L’Art de la pose par Florence RIVIÈRES – Second volet
Publié le 24 mai 2017
Sommaire
Bonjour à tous,
(Le début de cet article est identique à celui que je publiais hier sur mon blog de photographe… la fin, par contre, se concentre sur les aspects juridiques du sujet)
Au programme de l’article du jour, une belle découverte.
Premiers contacts
Avant de vous parler du livre lui-même, quelques mots sur la façon dont il est arrivé entre mes mains. Ceux qui connaissent mon travail photographique savent en effet qu’à l’exception des photos de mes enfants (que je ne montre quasiment pas sur Internet au grand désespoir des jeunes modèles), je ne pratique jamais la photographie avec des modèles vivants. Mes sujets sont plutôt sportifs, culturels, régionaux, graphiques, etc… Pour vous faire une opinion, c’est PAR ICI.
Bref, rien qui puisse m’amener à priori – alors que j’ai des montagnes de livres à lire et jamais assez de temps pour tout découvrir – à me pencher sur une lecture spécialement dédiée à la photographie de modèles d’art. Je ne pose pas non plus en tant que modèle, et donc cet ouvrage serait sans doute resté bien loin de ma bibliothèque si…
… si un jour, son auteure, Florence RIVIÈRES, elle-même modèle ET photographe, ne m’avait approchée par l’intermédiaire de Julie de WAROQUIER (qu’on ne présente plus, mais au cas où : http://www.juliedewaroquier.com/).
La demande de Florence était à ce moment la suivante : elle avait lu l’ouvrage « Le photographe et son modèle » qui est consacré aux aspects juridiques de cette collaboration artistique.
Sa première idée était d’inclure dans son ouvrage une interview pour compléter ses propos.

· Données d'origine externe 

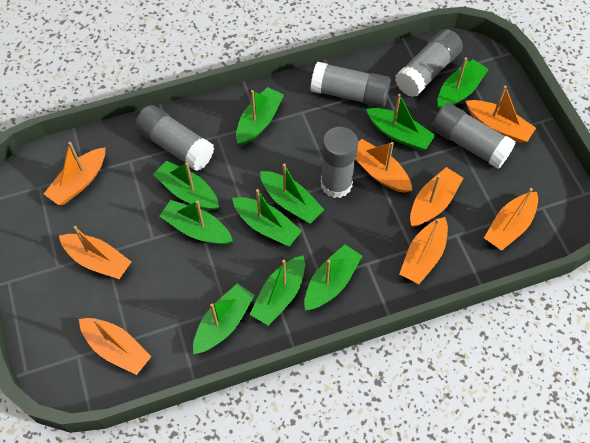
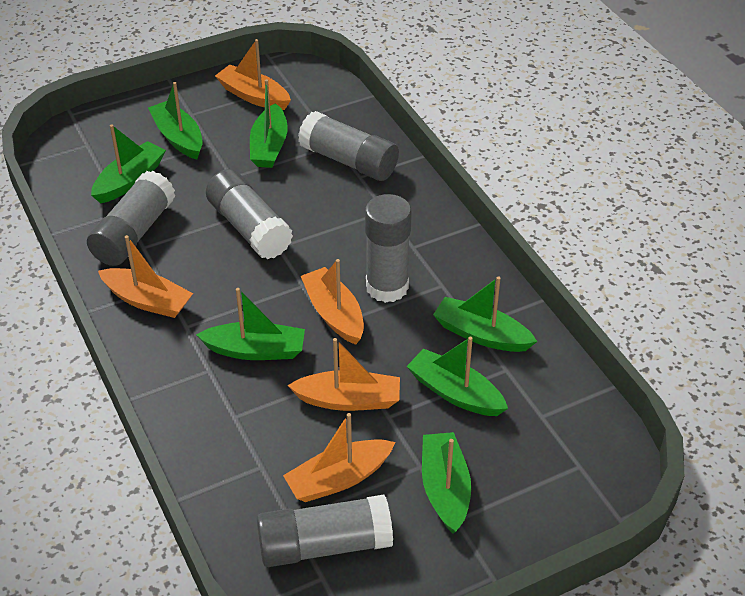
green boat: 10 -> 7
orange boat: 8 -> 5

Le contact étant excellent, j’ai bien sûr accepté en la remerciant pour cette opportunité de mêler son expérience de modèle à mon activité juridique…. et le temps passa…. et passa encore… et encore… Et j’avais, de mon côté, mille autre choses à faire et à penser, donc j’attendais tranquillement qu’elle reprenne contact avec moi.
Le temps passait toujours….
….jusqu’au moment où je lus l’annonce de la sortie de son livre.
N’aimerait-elle plus mon livre ? Aurais-je dit ou fait quelque chose qui lui aurait déplu ? Aurais-je raté un message important ? (Oui bon, les auteurs – même s’ils sont avocats par ailleurs – ont l’imagination fertile… pas pour rien qu’ils sont auteurs…!). M’aurait-elle recontactée en vain, sa demande étant absorbée et avalée dans les méandres de Messenger ? Ouf non… mais pourquoi diable, alors, n’avions-nous plus échangé ?
Je me suis donc rapprochée d’elle et Florence m’a indiqué qu’elle avait trouvé son style, son impulsion, et avait plutôt fait de multiples références à mon ouvrage dans son livre. Gentiment, elle m’en adressa une copie en ebook alors que son bébé était déjà parti à l’impression, pour avoir mon avis.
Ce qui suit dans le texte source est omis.